Donnerstag, 16. Juli 2009
Vor einigen Monaten hatte ich etwas vorschnell die Polka als den neuen Weltmusiktrend ausgerufen. Grund dafür waren unter anderem verschiedene Schnipsel, die ich von der Berliner Gruppe Polkaholix und deren zweitem Album "The Great Polka Swindle" vernommen hatte.

Diese Euphorie verflog dann etwas, als ich die Platte erstmals (virtuell) in Händen hielt und komplett hören konnte. Zwar gab es einige schöne Coverversionen wie z.B. Rio Reisers "Alles Lüge" oder "Das Modell" von Kraftwerk, aber auch Bearbeitungen ziemlich traditioneller Polkanummern. Und traditionelle Polka ist für mich eine ganz schwierige Musik. Der Rhythmus ist so einfach und bieder, dass er von den Honoratioren im Festzelt auch nach x-Bieren noch mit Anstand absolviert werden kann. Mir treibt diese Musik in der Regel die Tränen in die Augen, insbesondere dann, wenn mir Bekannte mit dem Brustton der Überzeugung versichern wollen. dass sie eigentlich nicht auf diesen Rhythmus stehen, diese aber zum Feiern vorzüglich geeignet wäre.

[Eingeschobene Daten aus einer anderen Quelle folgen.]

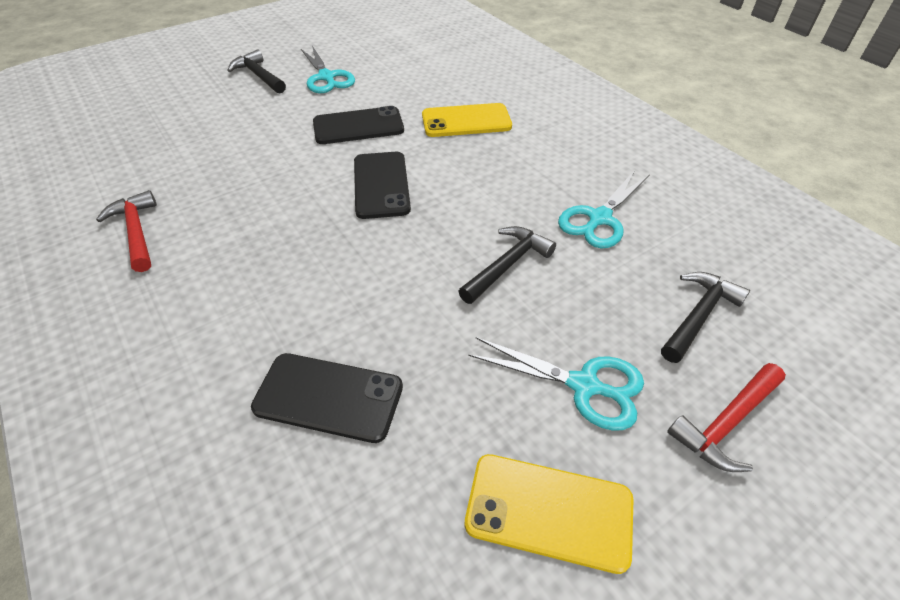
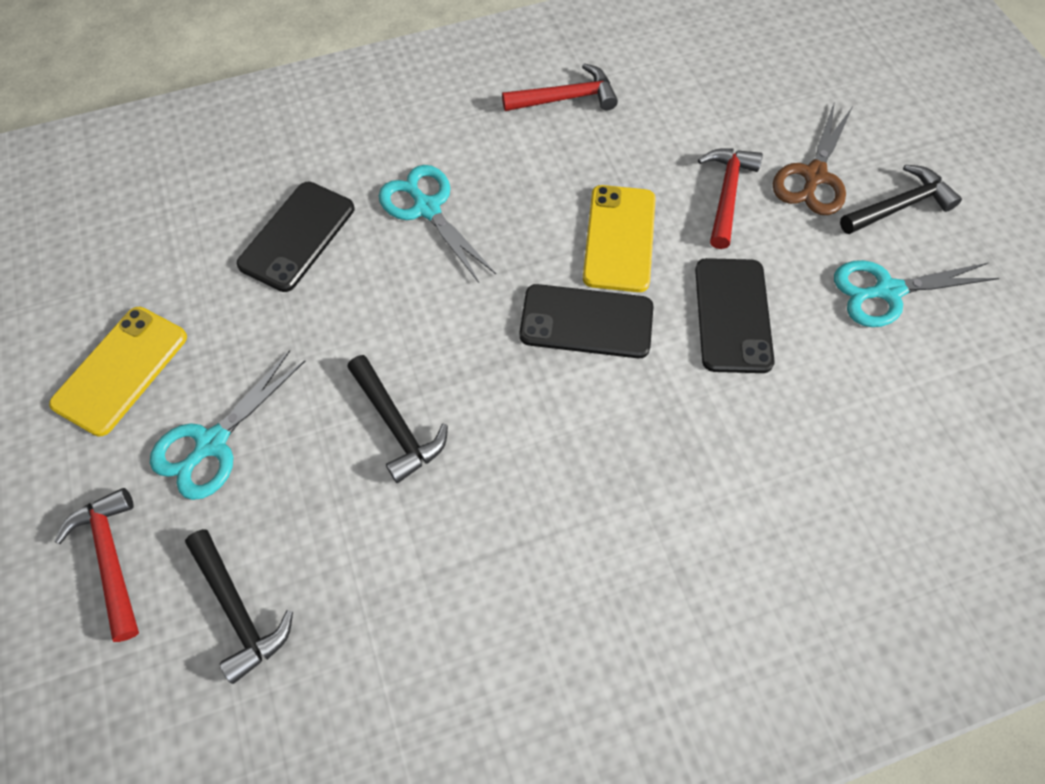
camera: 105 degrees right, 15 degrees up
(233, 105) = (814, 176): none -> brown scissors
(252, 137) = (726, 194): none -> red hammer
(466, 121) = (722, 464): yellow phone -> yellow phone (619, 238)
(599, 218) = (439, 569): turquoise scissors -> turquoise scissors (427, 208)

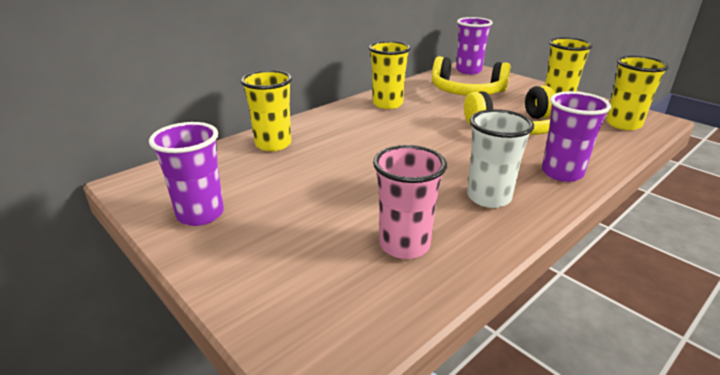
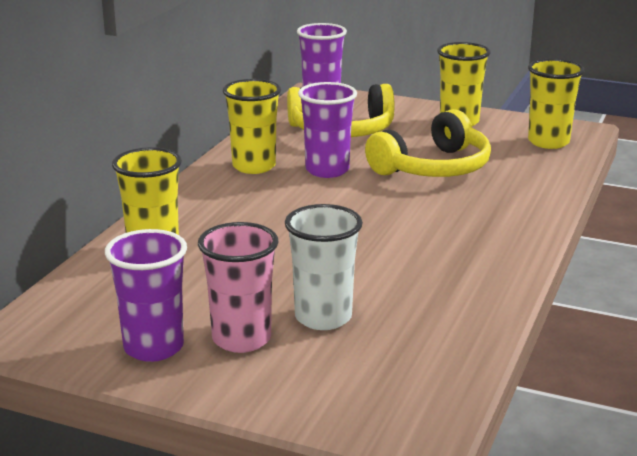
camera: 25 degrees left, 5 degrees down
(404, 245) = (412, 320): pink cup -> pink cup (241, 339)
(489, 197) = (461, 254): white cup -> white cup (323, 317)
(562, 173) = (517, 212): purple cup -> purple cup (327, 170)

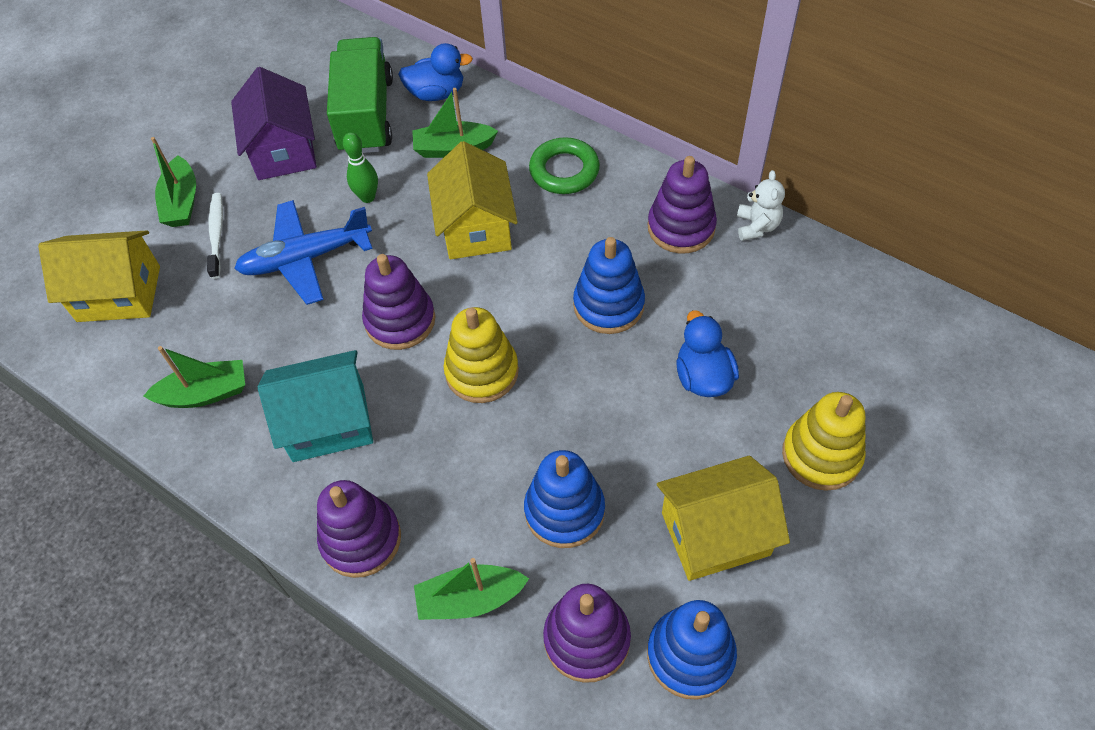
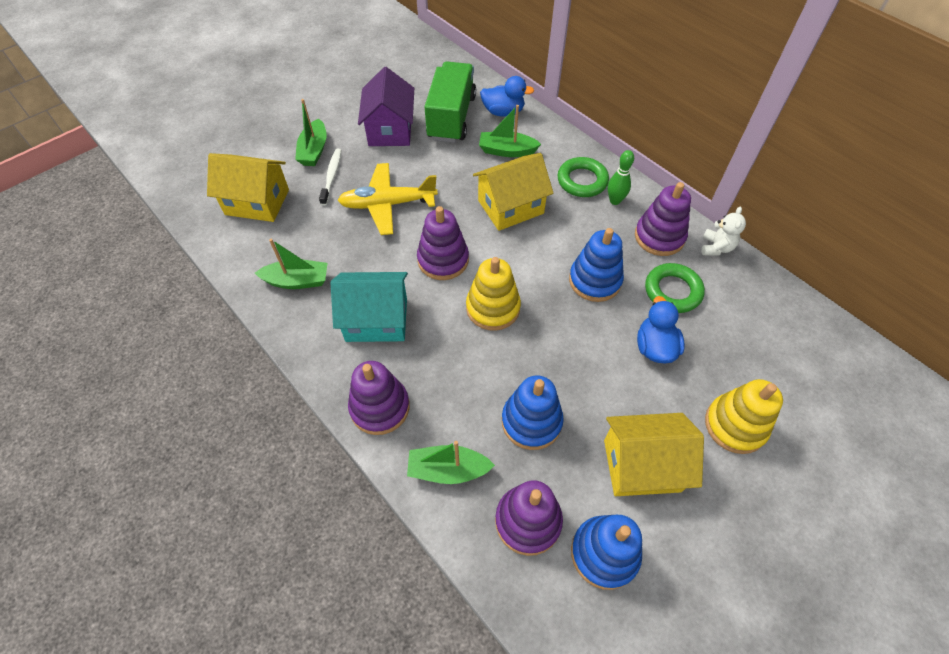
camera: 10 degrees right, 0 degrees up
(305, 258) = (387, 204): blue plane -> yellow plane
(367, 197) = (440, 172): green bowling pin -> green bowling pin (615, 201)
(476, 227) = (511, 207): yellow house -> yellow house turned 60 degrees clockwise
(712, 297) = (672, 291): none -> green ring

Diese unglückselige Verknüpfung von eigenen Erfahrungen und Erinnerungen beim Hören der Musik von "The Great Polka Swindle" bedeuteten erst einmal den Knockout für die Polkaholix in meiner persönlichen Bestenliste....

Nun gibt es dem Herrn Jobs (der von Apple) sei Dank inzwischen so praktische Dinge wie einen Ipod mit riesigen Speichern, auf denen sich dann manchmal bereits aussortierte Platten verstecken können und dann irgendwann aus heiterem Himmel wieder auftauchen.
Und so kam es, dass ich irgendwo auf dem Weg von Köln nach Freiburg die Platte erneut hörte - und dieses Mal gab es keine überhohen Erwartungen, die enttäuscht werden konnten. Zwar finde ich die traditionellen Nummern immer noch nicht prickelnd, aber die meisten anderen Stücke gewinnen mit jedem Hören. Das gilt insbesondere für die Bearbeitungen alter Berliner Gassenhauer wie das allgemein bekannte "Bolle" oder "Bel Ami", die angenehm überraschen und überzeugen. Überstrahlt wird das alles aber von der Coverversion von Ideals "Berlin" - eine Version, die mich immer noch vor Begeisterung strahlen lässt.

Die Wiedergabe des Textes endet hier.